Baló—Cuban slang likening Russians to beach balls, round and soft.

“You can always buy another cane.”

“Not like this. I carved it for my grandfather from a bat broken on this field years ago. My father, the old cock, he used it after an accident, then my legs went to hell. See this?” A shepherd’s crook handle was screwed into the knob. “I stole an umbrella from the Hotel Nacional. Meyer Lansky’s umbrella, possibly, but it would be a lie to say I am certain.” The old man lifted his head, still searching. “Where’d that elephant go? He would need a circus tent to disappear.”

Ford hefted the cane, gauged the strength of the ornate handle, the wood dense, solid, despite the splintered tip. A dangerous idea was assembling in his head. “You were a boy when you made this?”

The man was too angry to hear. “Russians are always drunk. I bet he’s pissing, so I’ll surprise him from behind.” He tried to pull away, but Ford took his arm and steered him toward the storage room while he protested, “Gringo . . . I am not a cripple. Where are you taking me?”

“Do you have keys to that room?”

“The storage room? Can’t you hear? I live there, for christ’s sake.”

“Is there a back way out?”

“Not if I don’t invite you in, there isn’t.”

“Then there is. I just thought of something. If the Russian stays in the baño more than a minute or two, that means he’s in one of the stalls. I want to borrow this.”

“My cane? You’ve been helpful, but I’m not giving you my goddamn cane.”

“How much do you think it’s worth? The Russian might agree to pay for repairs. No guarantees, but there’s a chance.”

“Hah. If you ask him nicely, I suppose.”

“I didn’t say anything about being nice.”

“Force him to pay? You don’t know much about Russians.”

Ford, looking at the old man, said, “Patrón, you know less about me. Rude men need to be taught manners. Your own words.”

Lázaro focused on Ford’s face for the first time. “You’re not drunk, I would smell it. Who are you?”

“Wait inside,” Ford told him, “and watch for me when I come back. I might be in a hurry.”

•   •   •

IN THE LAST STALL, visible beneath the door, slacks piled on size-fifteen loafers proved his timing was just about right. Not perfect, but close; only a couple of guys standing at a steel trough along the wall that served as a communal urinal. Posh by Cuban standards. Anyplace tourists weren’t herded, there would be a hole in a cement slab, possibly an indentation for the feet, but nothing for support but fear of what lay below.
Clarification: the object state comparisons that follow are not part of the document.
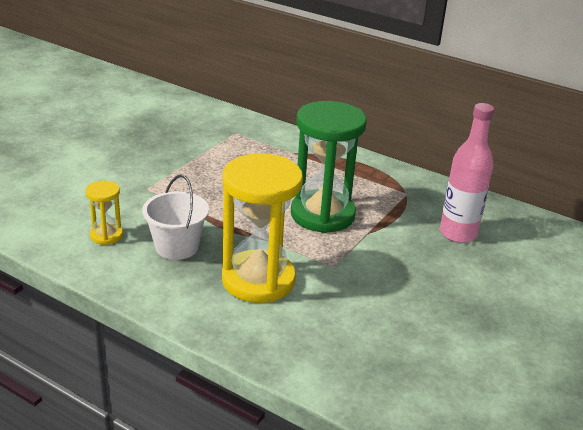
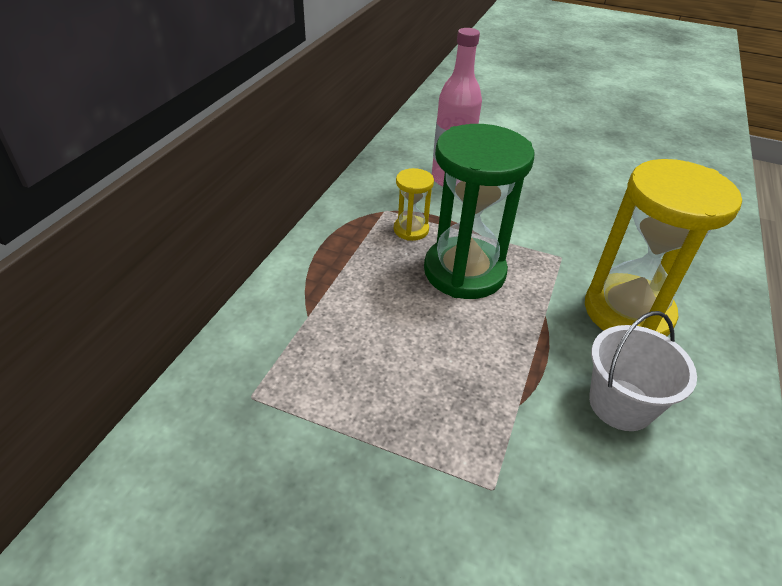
camera: 100 degrees left, 10 degrees up
(106, 235) = (655, 507): yellow hourglass -> yellow hourglass (411, 230)

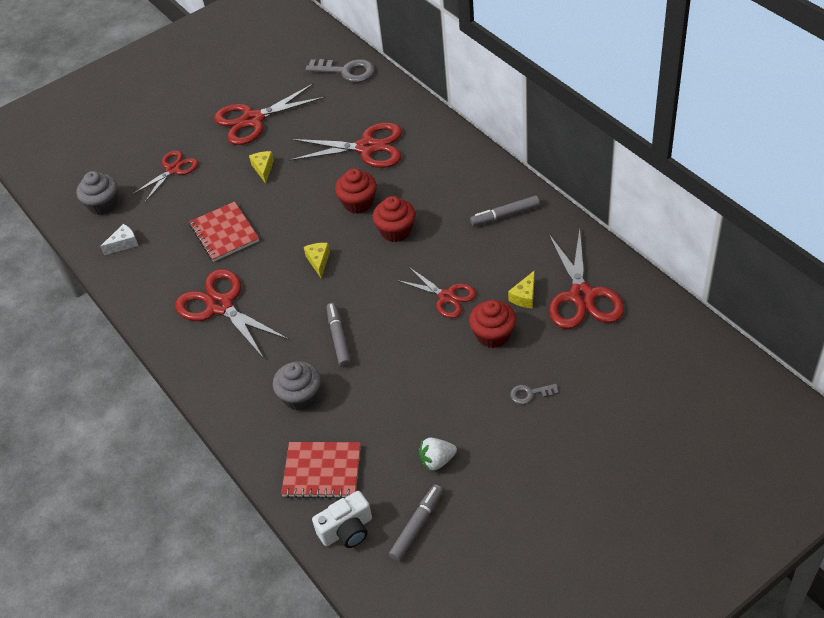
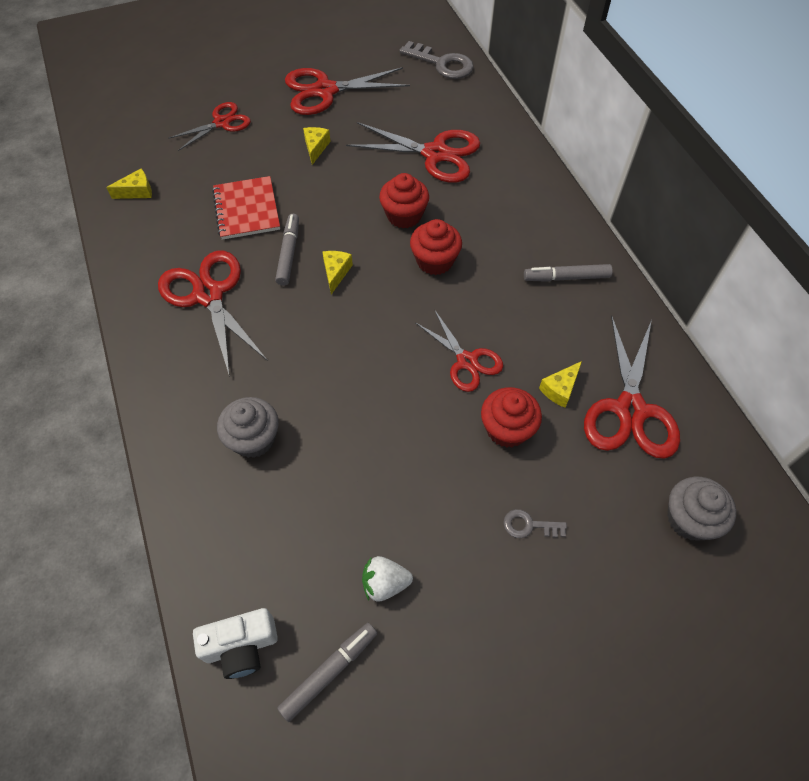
camera: 10 degrees right, 10 degrees up
(103, 205) = (135, 142): grey cupcake -> grey cupcake (689, 519)
(124, 244) = (137, 191): white cheese -> yellow cheese
(322, 471) = (241, 550): red notebook -> none
(339, 338) = (324, 376): grey marker -> grey marker (289, 253)

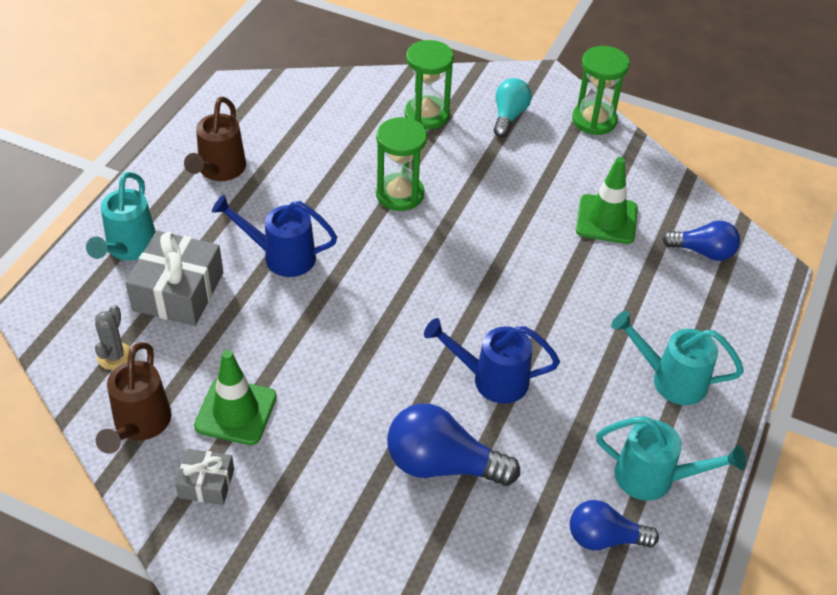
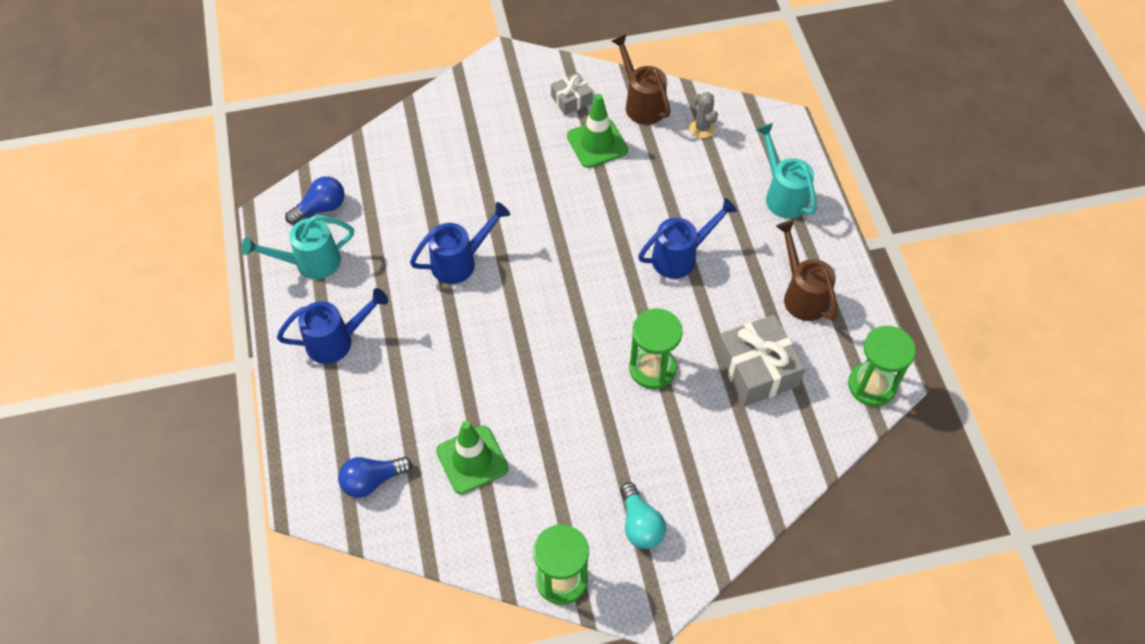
camera: 145 degrees right, 10 degrees up
(178, 291) = (715, 188): grey gift -> grey gift (756, 369)
(427, 115) = (709, 471): green hourglass -> green hourglass (871, 385)
(442, 464) = (448, 190): blue light bulb -> none
(671, 380) = (336, 341): turquoise watering can -> blue watering can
Ford entered the adjacent stall carefully so that Kostikov wouldn’t see his shoes. No toilet seat, no toilet paper. He left, found a newspaper in the trash, soaked it under a faucet, and crumpled it into a heavy ball. By the time he’d returned, the room was empty but for a bald guy who, Ford guessed, had a bad case of stadium bladder.

He bolted the door, bent to confirm the Russian’s pants were around his ankles, then waited, but the place had the acoustics of a locker room. Too much crowd noise outside to hear anyone leave or arriving, so Ford thought What the hell, and made his move. He got to his knees, flushed the toilet, and, in Spanish, hollered, “Keep your head down!” Then he lobbed the wad of paper over the wall into the next stall.

Kostikov would look up—a brief window of opportunity. Ford used the cane, hooked the man’s pants near the crotch, and heaved mightily as if gaffing a fish. The Russian’s butt banged hard on the floor and his legs wedged under the metal divider. The man was so stunned, Ford had ripped off one shoe and was leveraging the other when the violent kicking began.